Agente da PRF realizando fiscalização. Foto: Reprodução / PRF
Nos últimos meses, caminhoneiros de várias regiões do país têm relatado um aumento expressivo na velocidade com que estão sendo multados por circular com o exame toxicológico vencido. A fiscalização, que já era intensa, ganhou um ritmo ainda mais acelerado com o cruzamento automático de dados, fazendo com que as autuações cheguem praticamente de forma imediata quando o prazo do exame expira.
Motoristas contam que, antes, muitas vezes conseguiam regularizar a situação antes de qualquer penalidade. Agora, porém, basta a data vencer para que o sistema identifique a irregularidade e gere a multa, mesmo que o caminhoneiro ainda não tenha sido parado em uma blitz. Em alguns casos, a notificação chega poucos dias depois do vencimento, sem qualquer abordagem presencial.
A legislação prevê que motoristas das categorias C, D e E mantenham o exame toxicológico dentro do prazo, e o descumprimento pode resultar em multa pesada, pontos na carteira e até suspensão do direito de dirigir. Para quem vive na estrada, essa mudança no ritmo das autuações trouxe preocupação, especialmente para aqueles que dependem de prazos mais flexíveis para conseguir realizar o procedimento, seja pela rotina apertada ou pela distância dos laboratórios credenciados.

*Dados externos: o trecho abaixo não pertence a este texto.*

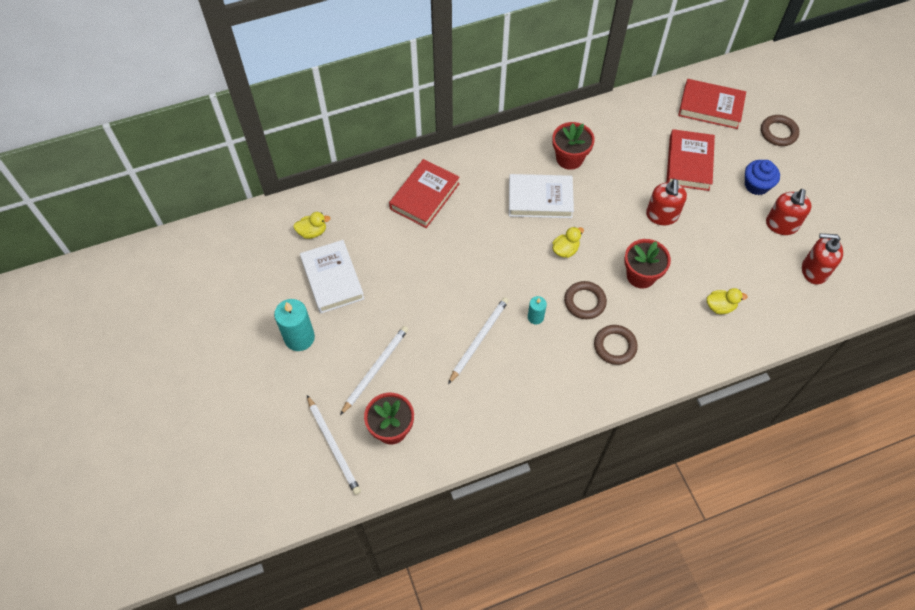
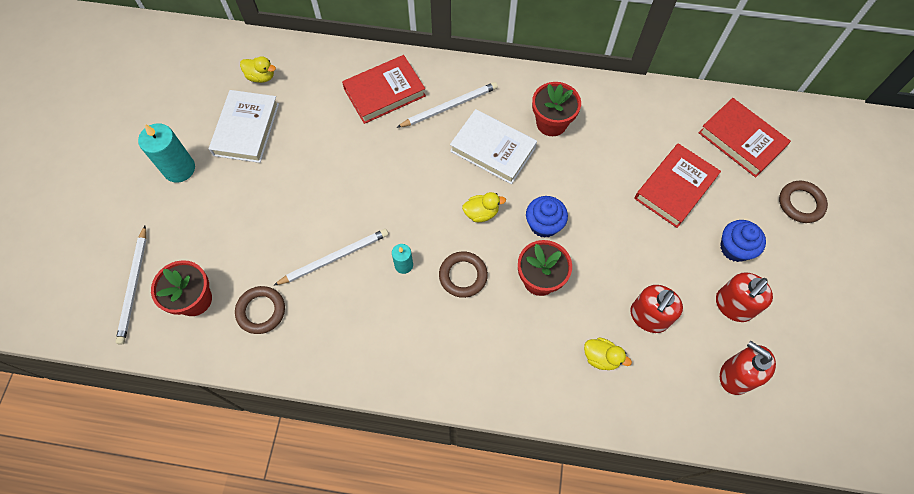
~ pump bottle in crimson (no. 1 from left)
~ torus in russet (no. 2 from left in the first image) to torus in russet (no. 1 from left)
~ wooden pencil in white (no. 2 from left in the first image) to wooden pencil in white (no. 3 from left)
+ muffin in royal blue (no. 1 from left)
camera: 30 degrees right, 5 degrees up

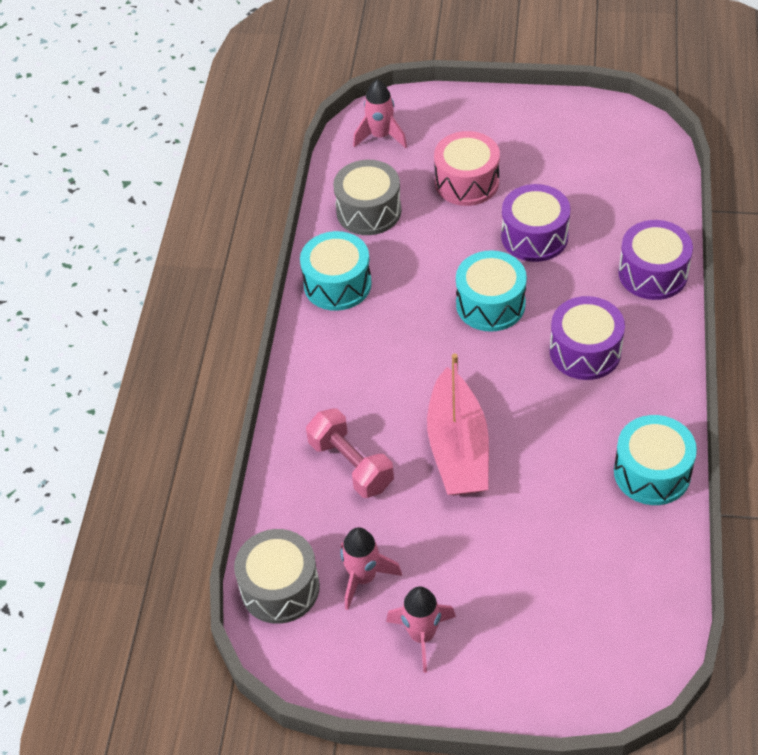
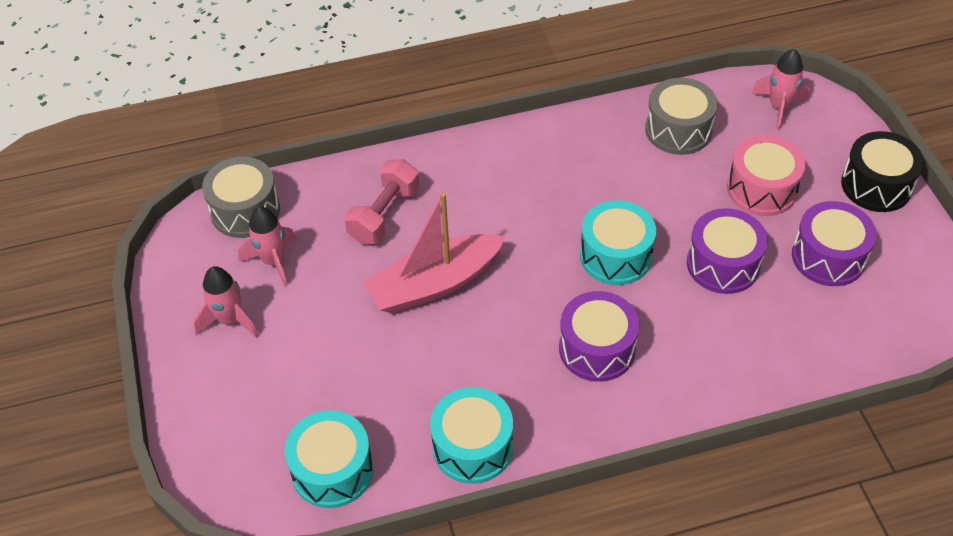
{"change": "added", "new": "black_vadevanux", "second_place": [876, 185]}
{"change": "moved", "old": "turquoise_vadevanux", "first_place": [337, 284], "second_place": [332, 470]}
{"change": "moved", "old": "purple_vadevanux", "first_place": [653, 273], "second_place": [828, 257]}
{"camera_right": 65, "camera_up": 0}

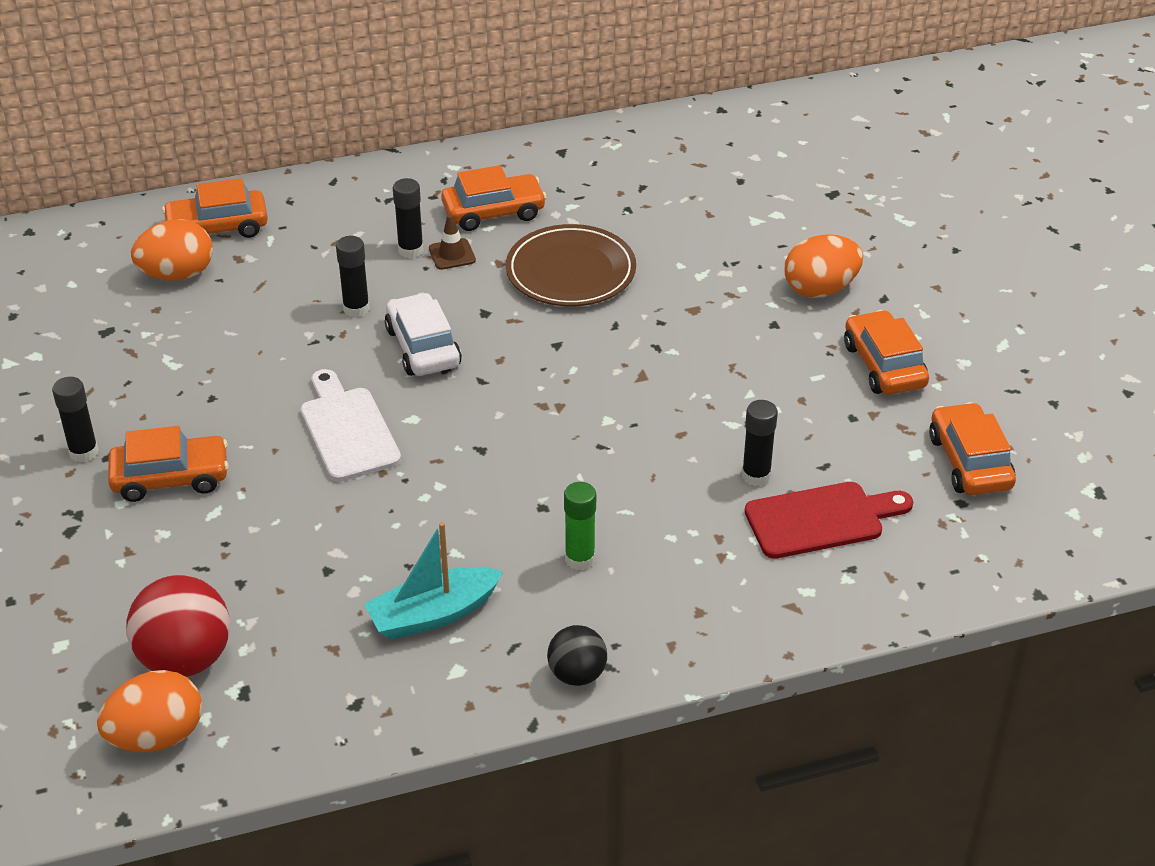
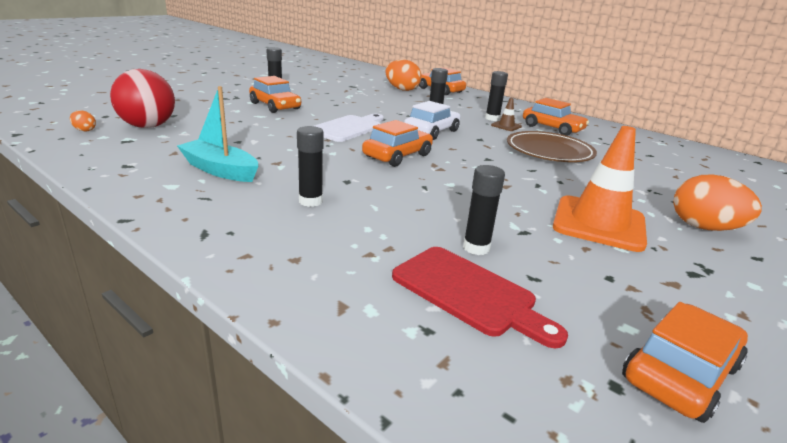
{"change": "removed", "old": "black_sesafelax", "first_place": [577, 674]}
{"change": "added", "new": "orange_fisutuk", "second_place": [599, 223]}
{"change": "moved", "old": "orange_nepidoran", "first_place": [884, 365], "second_place": [397, 156]}
{"change": "recoloured", "old": "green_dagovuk", "new": "black_dagovuk", "first_place": [580, 559], "second_place": [310, 201]}
{"change": "resized", "old": "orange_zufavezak", "first_place": [157, 736], "second_place": [84, 130], "factor": 0.46}
{"camera_right": 55, "camera_up": -15}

Especialistas em trânsito explicam que o sistema está cada vez mais integrado, e o objetivo é aumentar a segurança nas rodovias. Mesmo assim, sindicatos e associações do setor defendem que o governo reveja prazos e ofereça alternativas menos burocráticas, já que muitos caminhoneiros acabam sendo pegos de surpresa, mesmo sem histórico de infrações.
Enquanto isso, a recomendação é simples: acompanhar de perto a data de validade e não deixar para a última hora. Com a fiscalização mais rápida e automática, qualquer descuido tem resultado em multa quase instantânea — e, para quem depende do volante para viver, isso pesa no bolso e na rotina.